Mercury, along with the other toxic minerals such as lead, aluminum, cadmium, and arsenic do their damage at the enzyme level within each cell of the body. These minerals compete for mineral receptor sites on some or all of the enzymes within the cells of the organ in question. By attaching themselves to an enzyme, they either stop the enzyme from functioning altogether or severely slow its functioning to a point that when enough cells are involved, normal organ functioning becomes impaired and symptoms manifest. In the thyroid this can be identified by a reduction in the production of T4 and T3 hormones. The pituitary releases thyrotropin (TSH), to stimulate the thyroid to produce thyroxine (T4). T4 is then changed to triodothyronine (T3), which is the active form of the thyroid hormone. This hormone is crucial to the proper function of other organs (particularly the adrenals), and this disruption of normal activity creates the malfunction.

The thyroid gland is a primary storage site for the element iodine. The ionic form of Iodine usable by the thyroid is iodide. A lack of Iodine has been known for years to be the cause of goiter, which is an enlargement of the thyroid gland and is very visually evident. Iodine is also a natural chelator of mercury but most people in need consume nowhere near a sufficient amount to both give the thyroid the amount needed for proper functioning and protection from mercury via chelation. I believe that an excess amount of mercury in the thyroid gland creates a situation whereby the organ cannot maintain adequate hormone levels. The consequences of this deficiency impact the adrenals, hypothalamus, and pituitary creating a cascade of diverse health problems based upon the genetic vulnerabilities of each individual.
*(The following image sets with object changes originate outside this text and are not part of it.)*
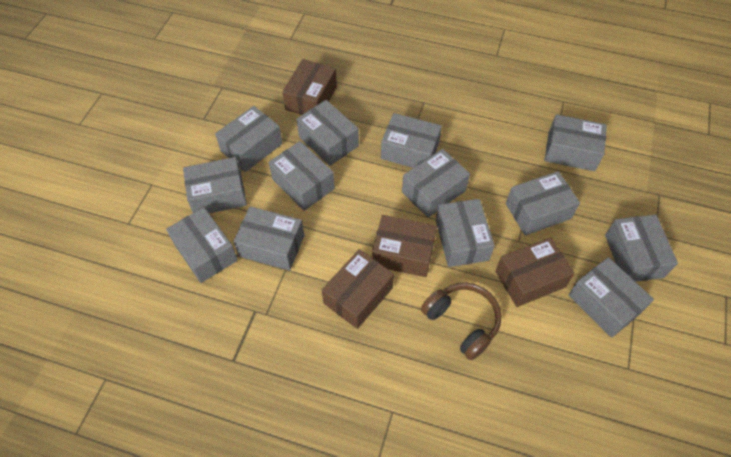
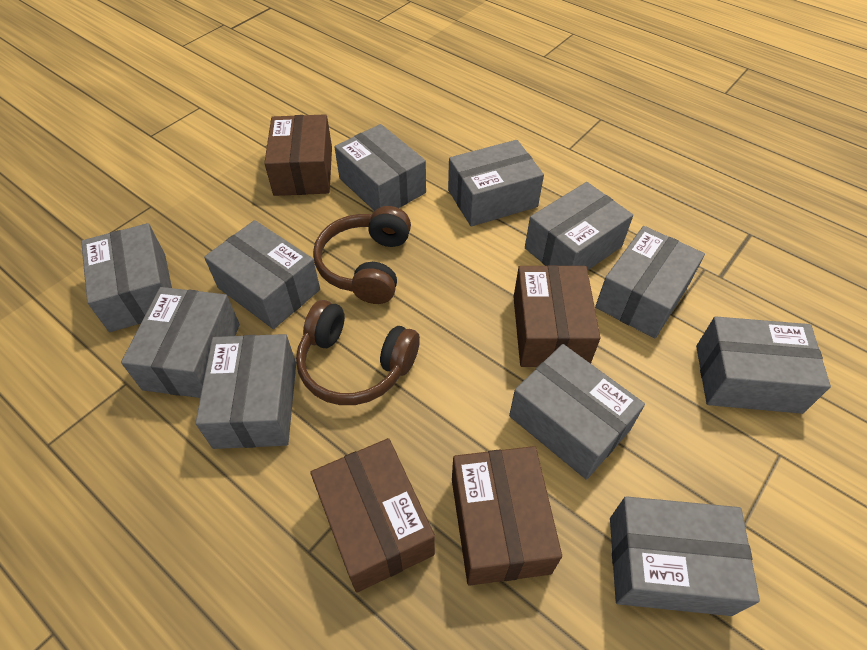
brown headphones: 1 -> 2
grey box: 13 -> 11

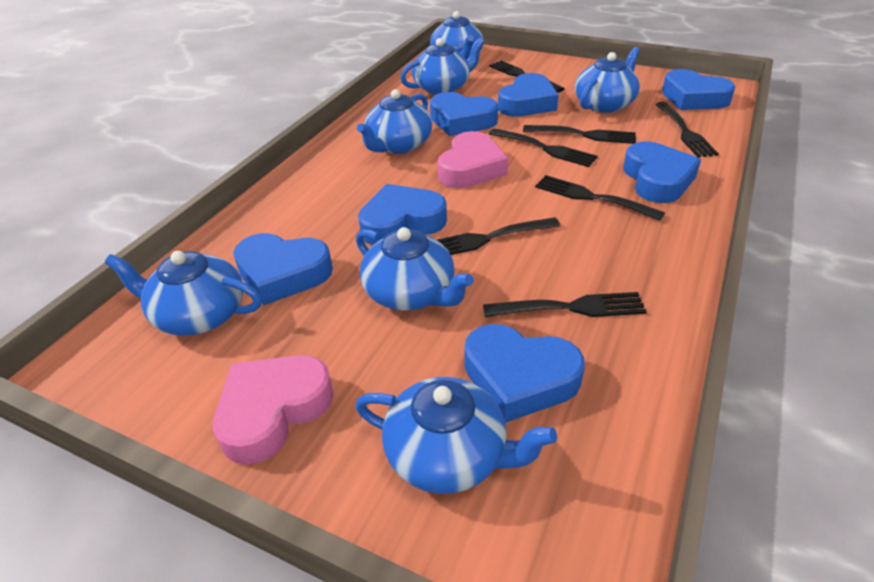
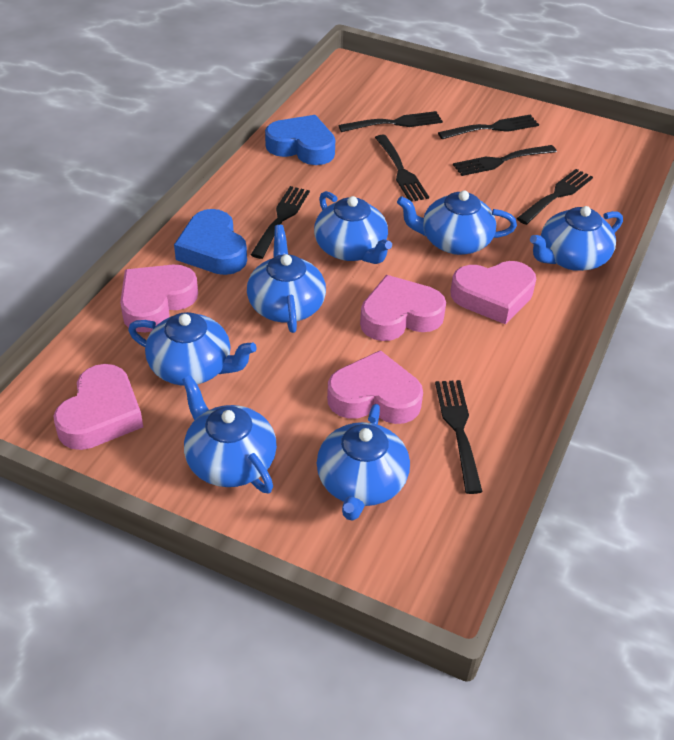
blue heart: 7 -> 2
pink heart: 2 -> 5

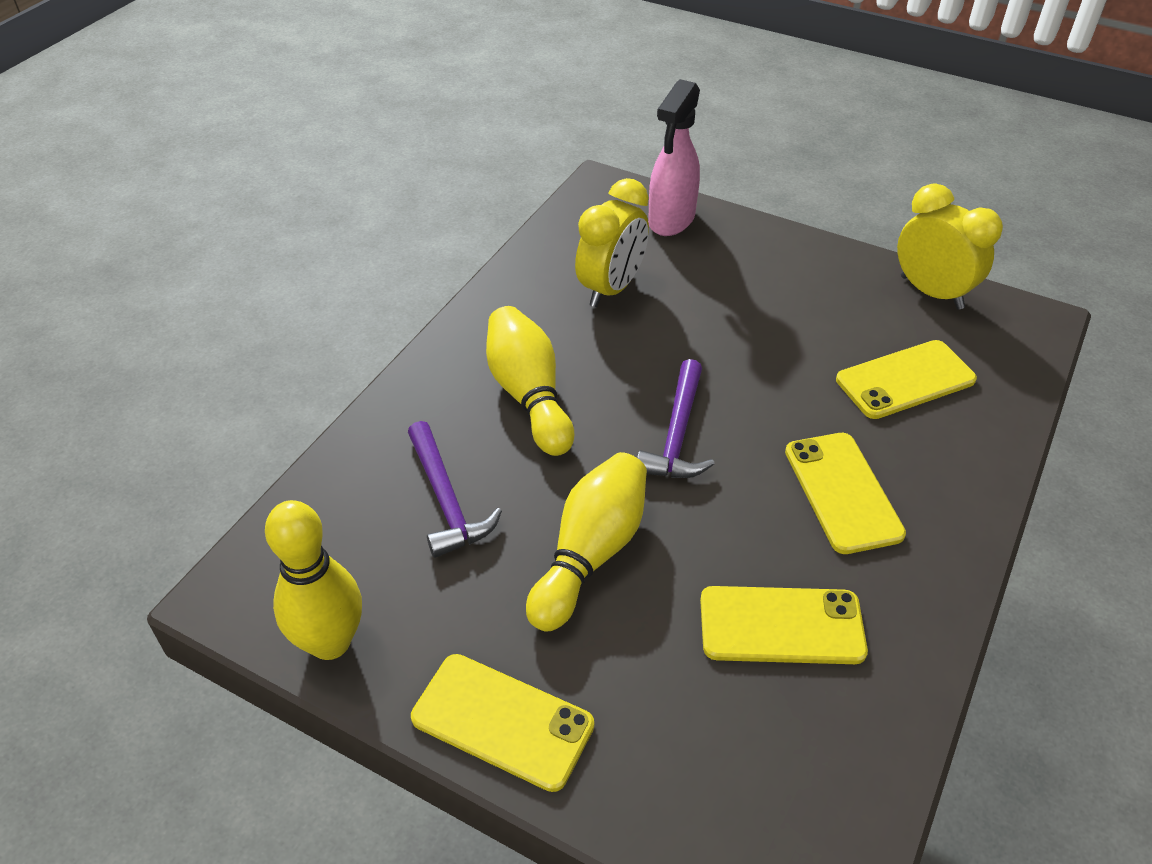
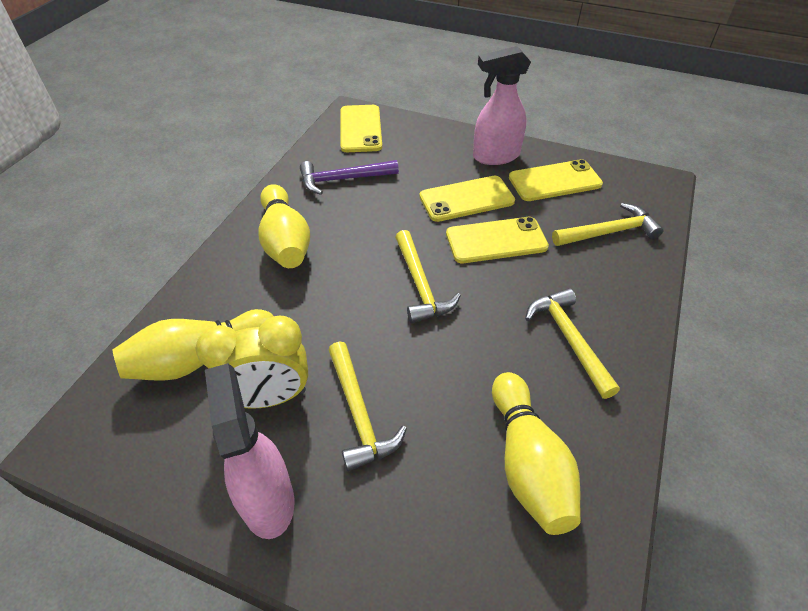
pink spray bottle: 1 -> 2
purple hammer: 2 -> 1
yellow clock: 2 -> 1
yellow hammer: 0 -> 4

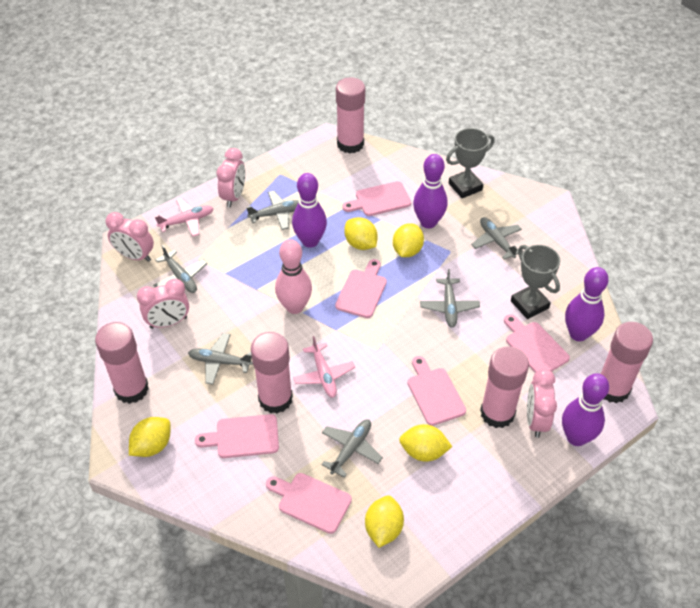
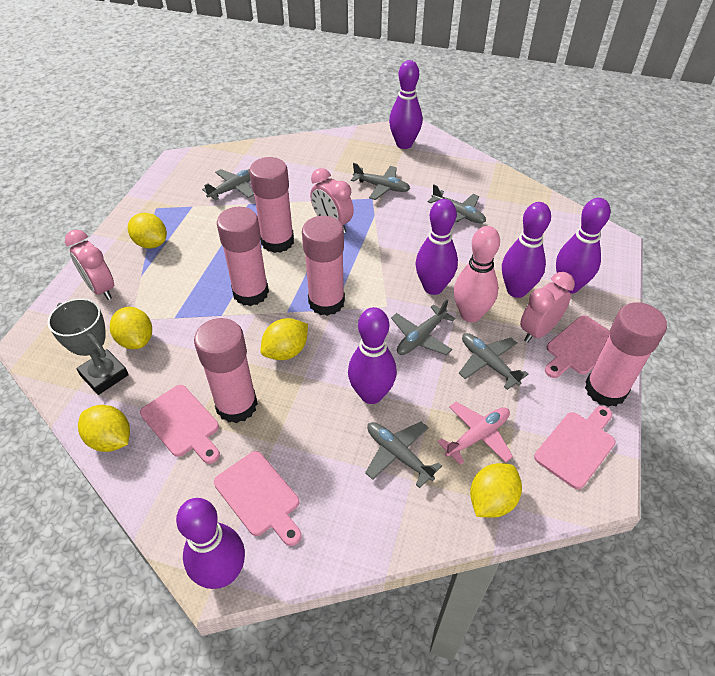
grey trophy: 2 -> 1
pink clock: 4 -> 3
pink cutting board: 6 -> 4
pink plane: 2 -> 1
purple bowling pin: 4 -> 6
A recent article in a local newspaper stated the new provisions for dealing with “universal waste.” Certain items may no longer be placed in the trash destined for disposal at our local landfills due to the fact that “they contain hazardous chemicals and may harm people.” Mercury containing lamps, thermostats or fluorescent tubes and bulbs are considered serious health hazards according to the article and require specific protocol for disposal, yet amalgam fillings containing 51% to 52% mercury are put directly into a human’s mouth and this practice is encouraged by the ADA who continue to espouse this as a safe and legal dental procedure.

It has been an enlightening journey back to health since my initial diagnosis. The knowledge I have gained by extensive research into the subject of mercury poisoning has provided me with a wealth of information. My investigative work has helped me formulate some alternative ideas on many current health issues, one of which is the management of thyroid malfunction. We are dealing with an epidemic that is so often overlooked or negated as being the cause for the myriad of symptoms that can result from even sub-clinical thyroid values.

I believe there is a possibility that a malfunctioning thyroid has the potential to normalize naturally when given the proper conditions, as can so many other maladies we are experiencing in our modern society. Once toxic mercury is removed (and this must be handled cautiously, the body has a chance to regenerate and begin to function with vitality. Awareness is a powerful tool for getting the help that is needed to heal. I will continue to share my information to the end that eventually a change of attitude will be universally accepted when dealing with mercury and thyroid conditions, and the devastating impact mercury has on many other human health conditions.